Most officers received their commissions from a military academy, but some were educated in civilian universities. Soldiers and NCOs with a secondary or higher education who had performed in an exemplary fashion also might be granted commissions after being discharged from active duty. Experts up to the age of thirty-five might be inducted to carry out such functions as those of medical officers or computer specialists. Company-grade officers (junior lieutenant, lieutenant, senior lieutenant, and captain) were permitted to serve on active duty to the age of forty-five and in the reserves to the age of fifty. Field-grade officers (major, lieutenant colonel, and colonel) were permitted to serve on active duty to the age of fifty-five and in the reserves to the age of sixty. General officers (major general, lieutenant general, and colonel general) were permitted to serve on active duty to the age of sixty and in the reserves to the age of sixty-five. Those holding the rank of general of the army or marshal could remain on active duty regardless of age. (The last person to hold these ranks was Tsedenbal.) In 1989 there were indications that these age restrictions were being relaxed because of a shortage of middle-aged men.

The uniforms and insignia of the armed forces in the 1980s were similar to those worn by the armed forces of the Soviet Union. Mongolian officer and enlisted uniforms differed in texture and quality of material, but the cut and style were the same. Women's uniforms generally were the same color and texture as their male counterparts' in the respective services and branches.

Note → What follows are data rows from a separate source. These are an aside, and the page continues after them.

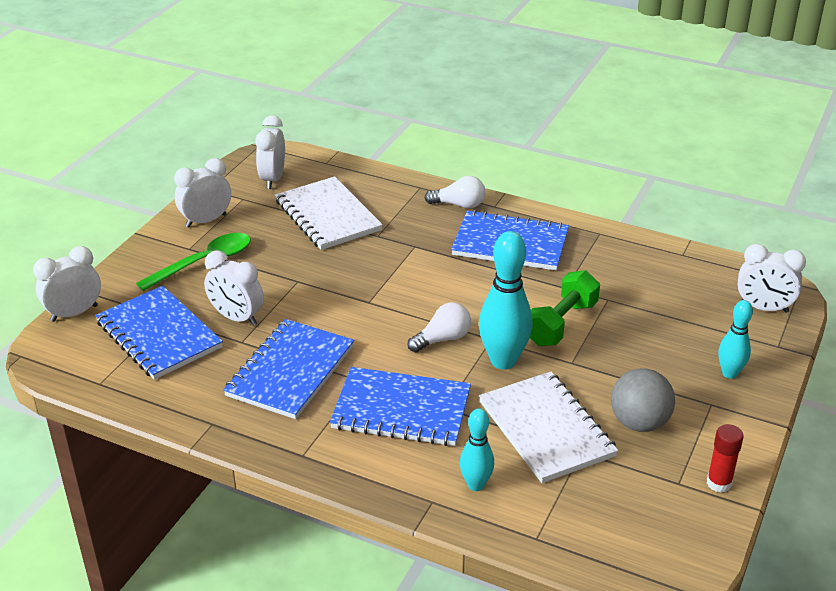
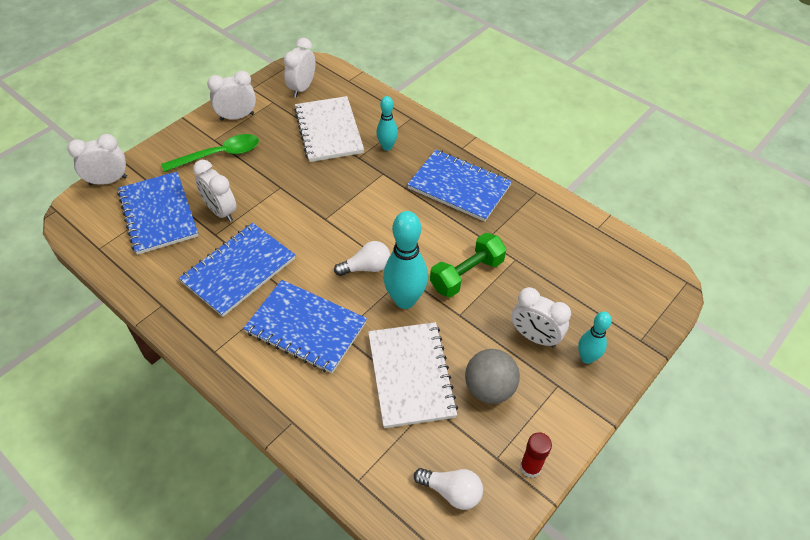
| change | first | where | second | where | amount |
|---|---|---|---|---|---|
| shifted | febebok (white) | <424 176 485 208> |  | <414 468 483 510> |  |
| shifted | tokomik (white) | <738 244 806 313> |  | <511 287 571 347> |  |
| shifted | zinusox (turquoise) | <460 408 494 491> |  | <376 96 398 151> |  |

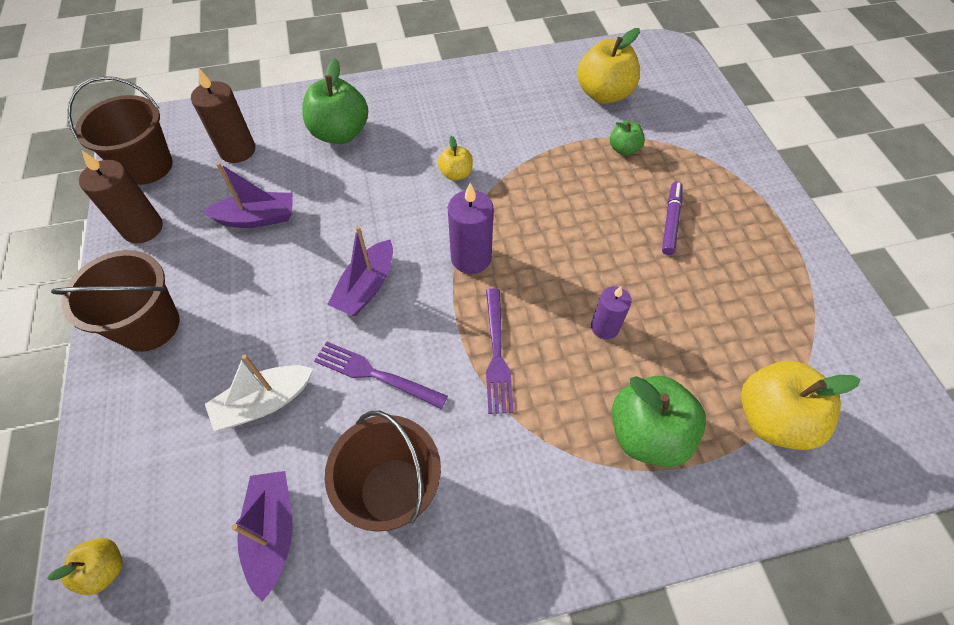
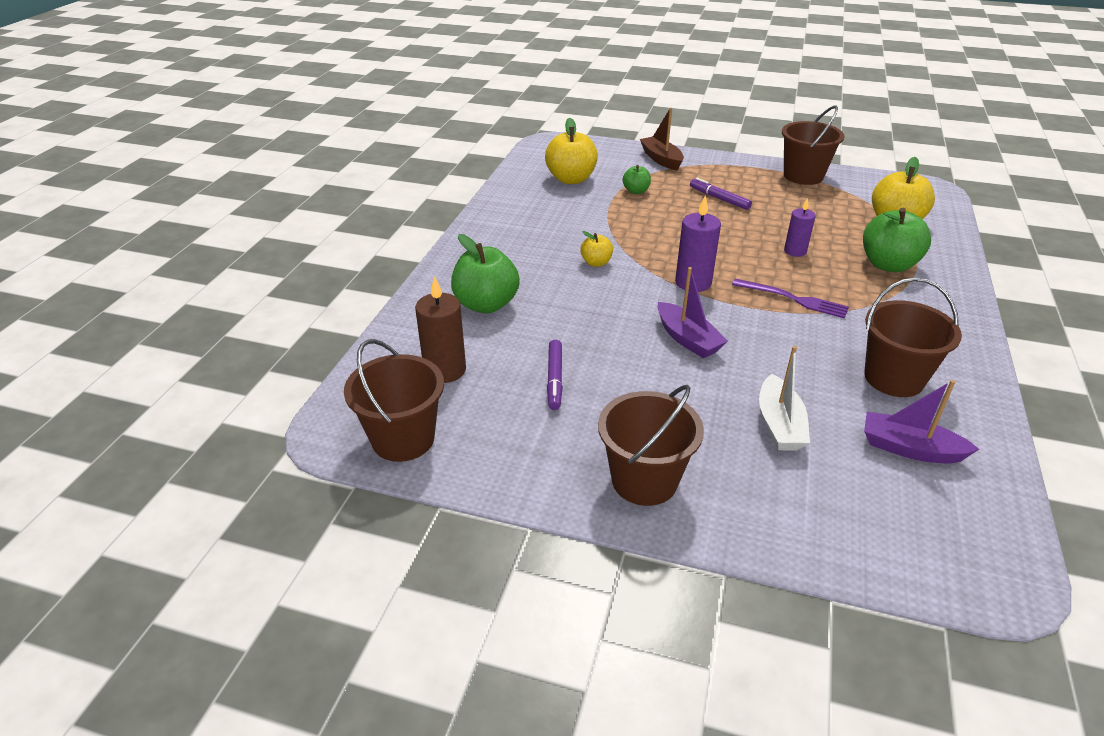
| change | first | where | second | where | amount |
|---|---|---|---|---|---|
| gone | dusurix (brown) | <79 151 163 243> |  |  |  |
| swapped |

There were four categories of uniforms in the army and the air force: full dress, dress, service, and field. The full-dress uniform was worn during formal reviews, such as parades; during conferral of a promotion in rank or a military decoration; or in performance of duties as a member of an honor guard. The dress uniform was worn during off-duty hours; the service uniform was worn for duty with troops in garrison. The field uniform was worn during training, maneuvers, and firing exercises. All four categories of uniform were olive drab. An ornate gold and red belt was worn on the service jacket of the full-dress uniform, along with medals, an olive drab shirt and tie, long trousers, low quarter shoes, and a service hat. The dress uniform was similar to the full-dress, except that service ribbons were substituted for medals and no belt was worn. The service uniform was the same as the dress uniform, except that leather Sam Browne-type belts were worn by officers, and garrison caps were worn by enlisted personnel. Both officers and enlisted personnel wore breeches, high boots, and steel helmets with their field uniforms. Seasonal differences allowed for the wearing of an overcoat, gloves, and a fur pile cap. A quilted olive drab jacket and field breeches also were worn as a winter field uniform. The background of the shoulder boards, the collar tabs, and the service hatband was red for the army and blue for the air force.

All rank insignia were displayed on shoulder boards. Marshals (when there were any) and general officers wore stars on a broad, ornate gold stripe with a red background. Field-grade officers wore two longitudinal gold stripes and smaller gold stars, and company-grade officers wore one longitudinal gold stripe with even smaller gold stars. Enlisted ranks were identified by longitudinal or transverse gold stripes on shoulder boards. Branch-of-service insignias worn on collar tabs were gold metallic devices, except in the veterinary service, which used silver devices. Both officers and enlisted personnel wore a cockade on their headgear.
Officer and Enlisted Ranks and Insignia, 1989.

The armed forces maintained a reserve force in excess of 200,000 people. Enlisted personnel automatically were transferred to the reserves when they were discharged from active duty, and they remained in the reserves until the age of forty-five.